Life has a way of unraveling at the worst possible moments. The job you thought was secure disappears overnight. The relationship you thought would last forever doesn’t. The plans you carefully mapped out? They don’t even make sense anymore. And in the middle of it all, you’re left wondering: Where is Jesus in this mess?
It’s easy to assume God is most present in our highlight-reel moments—the worship nights where you actually feel something, the job offer that came at just the right time, the breakthrough conversation that made you believe in friendship again. But the idea that Jesus only appears in the polished, Instagrammable moments? That’s not just bad theology; it’s bad storytelling. Because if Scripture tells us anything, it’s that Jesus thrives in the mess.

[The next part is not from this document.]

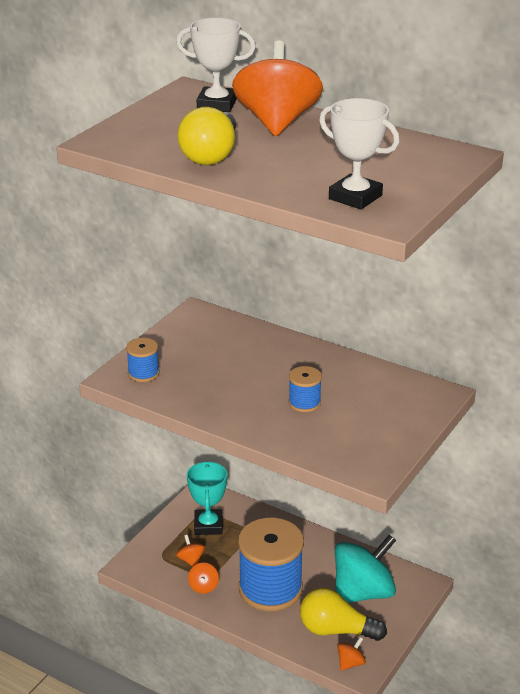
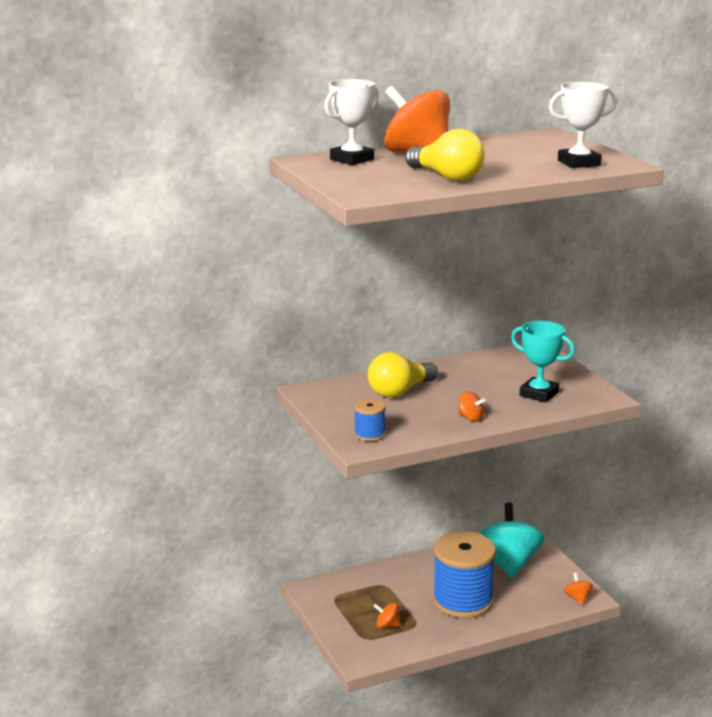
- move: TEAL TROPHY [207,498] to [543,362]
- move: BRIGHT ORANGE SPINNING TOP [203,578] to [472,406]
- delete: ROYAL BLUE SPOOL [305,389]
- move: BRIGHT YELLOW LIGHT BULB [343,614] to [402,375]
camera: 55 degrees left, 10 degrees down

Look at His track record. Jesus was literally born into messiness—an overcrowded city, a feeding trough for a crib, an escape plan that involved His family fleeing for their lives. He spent His time with people who couldn’t get their lives together—tax collectors, sinners, people society had written off. He walked straight into people’s brokenness, not around it. He met Peter in the middle of his doubt, Thomas in the middle of his skepticism and Mary Magdalene in the middle of her grief. He didn’t wait for them to get it together first.
Pastor and author Rich Villodas puts it this way: “Jesus doesn’t call us to perfection before presence. He meets us in the mess, in the struggle, in the uncertainty.” That’s the radical thing about grace—God isn’t waiting for you to hit some imaginary benchmark before stepping in. He’s already there, standing in the wreckage with you.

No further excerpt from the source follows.